# Good moderadly priced food?



## jersey_gray (Dec 8, 2011)

Our financial situation is improved so I would like to upgrade the dogs food. They are on Purina Dog Chow so pretty much anything will be better than that (it was what we could afford). Has to be in the moderate price range. Still not rich and the husband and I have different ideas on dog care, he would not be okay with extremely pricey kibble. There are plenty of small feed stores around here and a Rainbow Ag store.


----------



## bowie (Apr 26, 2010)

What would your husband consider extremely pricey?

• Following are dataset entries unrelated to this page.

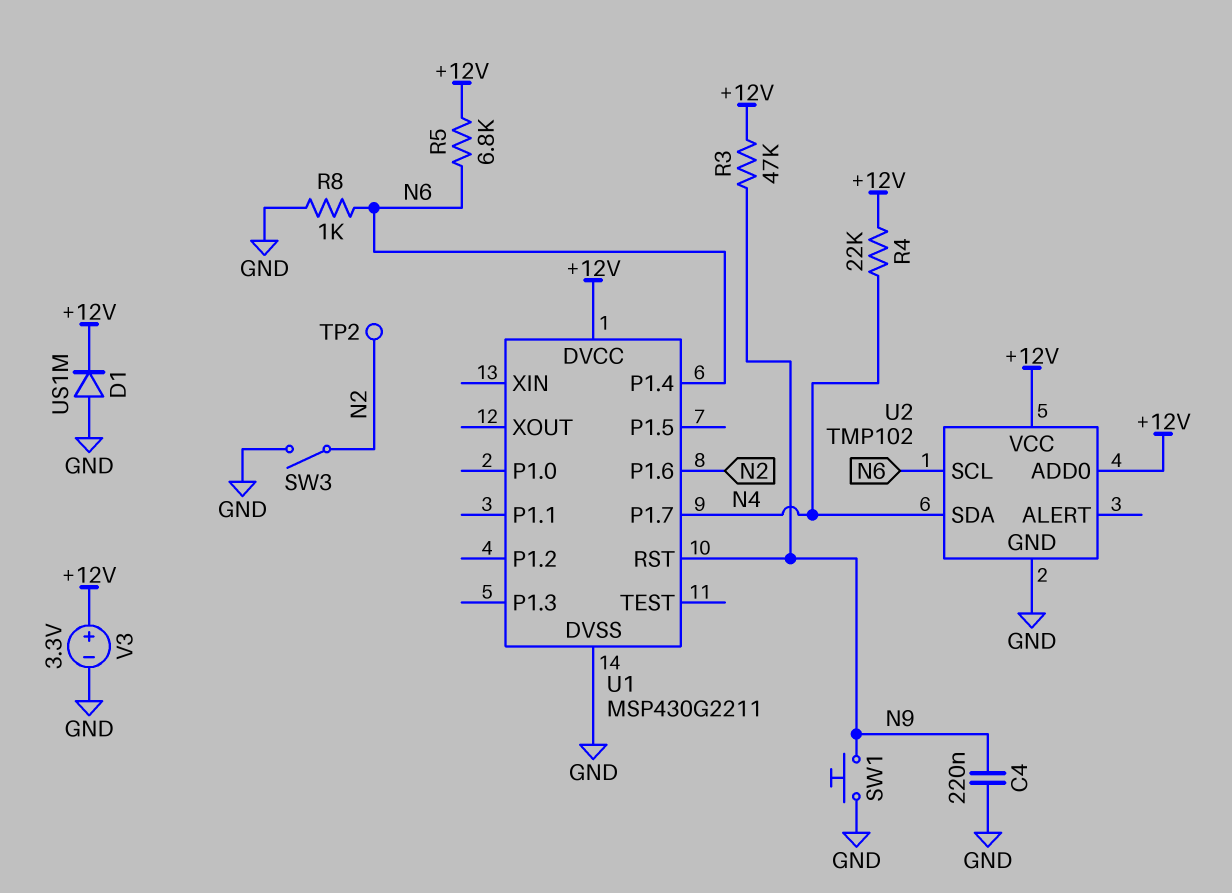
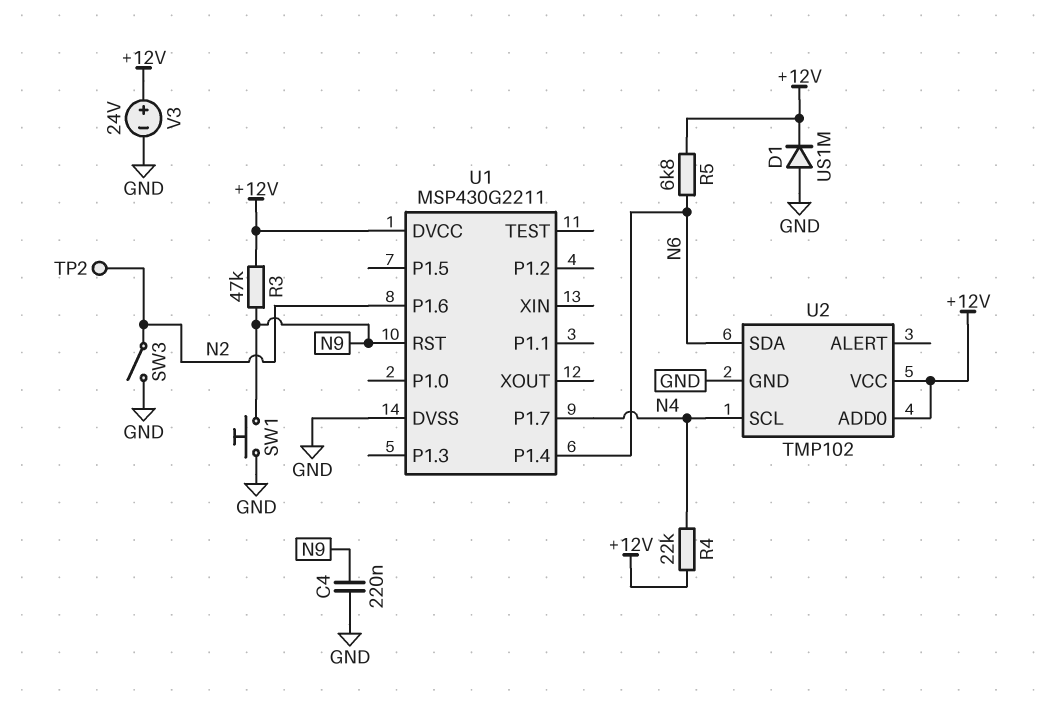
R8: 1k (GND, N6) -> none
U2 pin SCL: N6 -> N4
U2 pin SDA: N4 -> N6
V3: 3.3V (plus +12V, minus GND) -> 24V (plus +12V, minus GND)

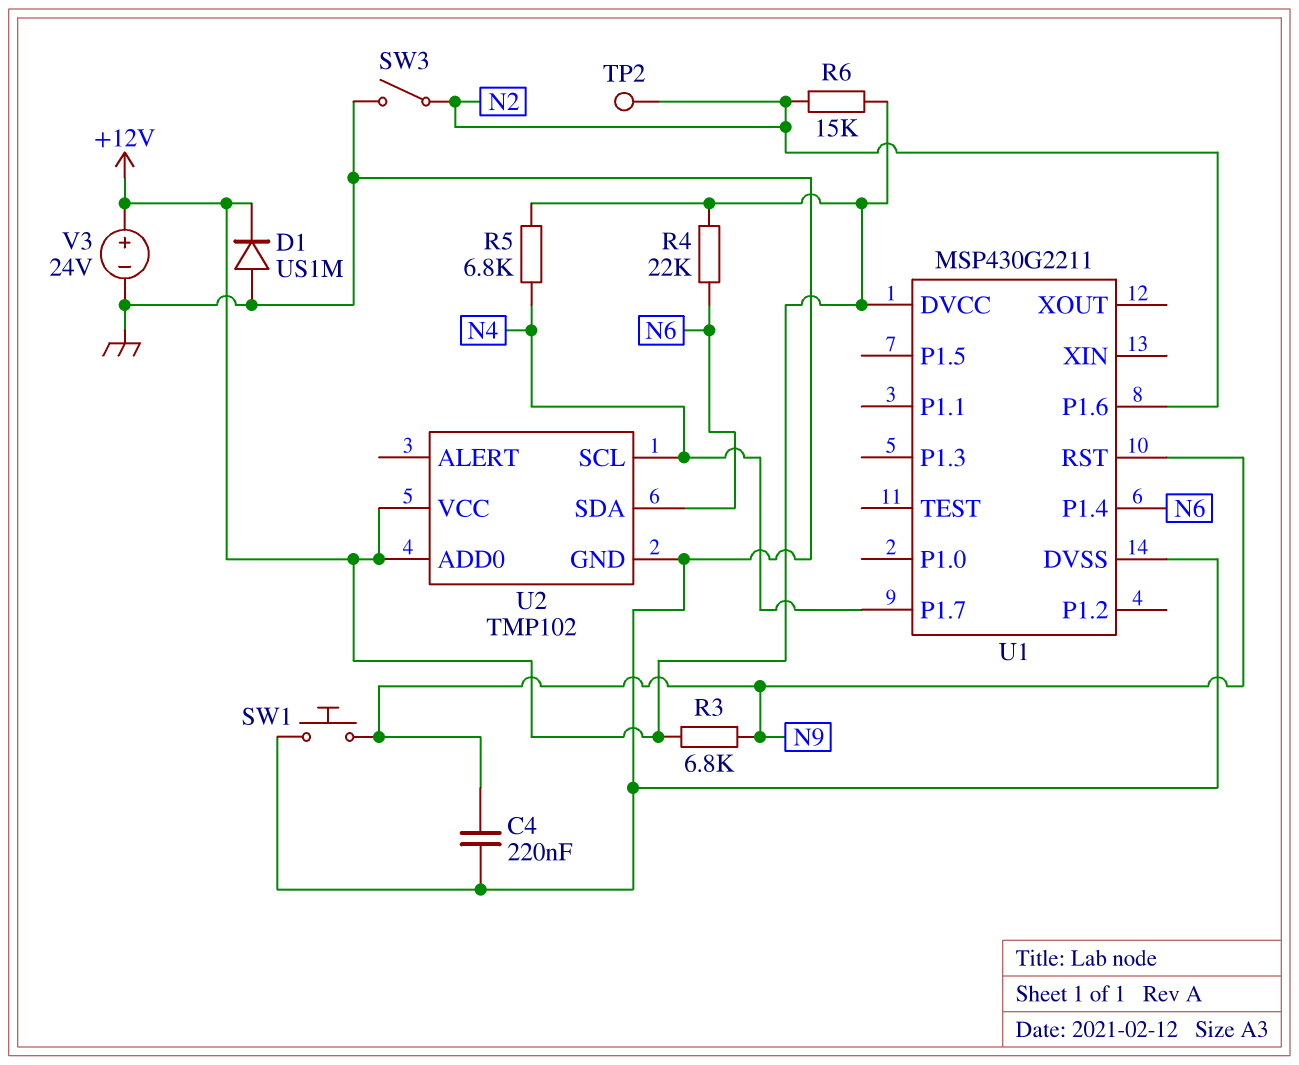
R3: 47k (+12V, N9) -> 6.8k (+12V, N9)
R4: 22k (+12V, N4) -> 22k (+12V, N6)
R5: 6.8k (+12V, N6) -> 6.8k (+12V, N4)
R6: none -> 15k (+12V, N2)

Try Victor if it is available. My local feed store sells the Hi-Pro Plus for $45 for 40lbs, some of the formulas cost less. 
Eagle Pack
Fromm Classic or Fromm Gold (Gold is more expensive)
Diamond Naturals is an ok food that is generally not too pricey.
Taste of the Wild if you need grain free.

If I had to feed a Purina product, I'd probably go with Pro-Plan, or One Beyond.


----------



## jersey_gray (Dec 8, 2011)

bowie said:


> What would your husband consider extremely pricey?
> 
> Try Victor if it is available. My local feed store sells the Hi-Pro Plus for $45 for 40lbs, some of the formulas cost less.
> Eagle Pack
> ...



Probably anything where the weight of the bag was less than the cost would be to much of a price jump. I will look at those, thank you. Never heard of Victor. None of the dogs have any sensitivities so grain-free isn't necessary. Two of the dogs are around ten and one is two, if that matters. The old guys I want to put on glucosamine. Any recommendations for a glucosamine supplement anyone? For my previous old dog I got a chewable from the vet, made a huge difference for him. My old Lab has gotten stiff now so she could definitely use it. I add eggs, cottage cheese, yoghurt, meat scraps if we actually have any left, and water or milk to their food sometimes (not all of that at once, just one maybe two things, eggs are scrambled or raw). I rarely do milk, need to check into whether it is really ok for dogs. They LOVE to eat carrots for a snack. They also get string cheese for a treat and of course dog treats. Again this isn't constantly fed or all at once, I'm just sharing their full diet. With having little kids they also of course enjoy whatever the kids although obviously that I minimize as much as possible while maintaining my sanity (dogs are NEVER given the opportunity to grab something dangerous like cooked bones however). Oh and canned green beans, the vet I worked for said canned green beans were a good way to fill the dog up while cutting down the calories for overweight dogs. They'll eat banana if their really mashed and mixed into their kibble. They love peanut butter, what dog doesn't right.


----------



## BubbaMoose (May 14, 2013)

You should look into the Fromm classic adult formula. It's priced anywhere from about $30-$35/30lb bag. I feed it in my rotation and I'm really happy with it. I think it's a great food that is big bang for your buck. My dogs love the taste, I love the ingredients and the manufacturer - it's a win/win. My dogs are about your dog's ages, one that is about to turn 10 and one that is about to turn 2. They both do really well on the kibble. 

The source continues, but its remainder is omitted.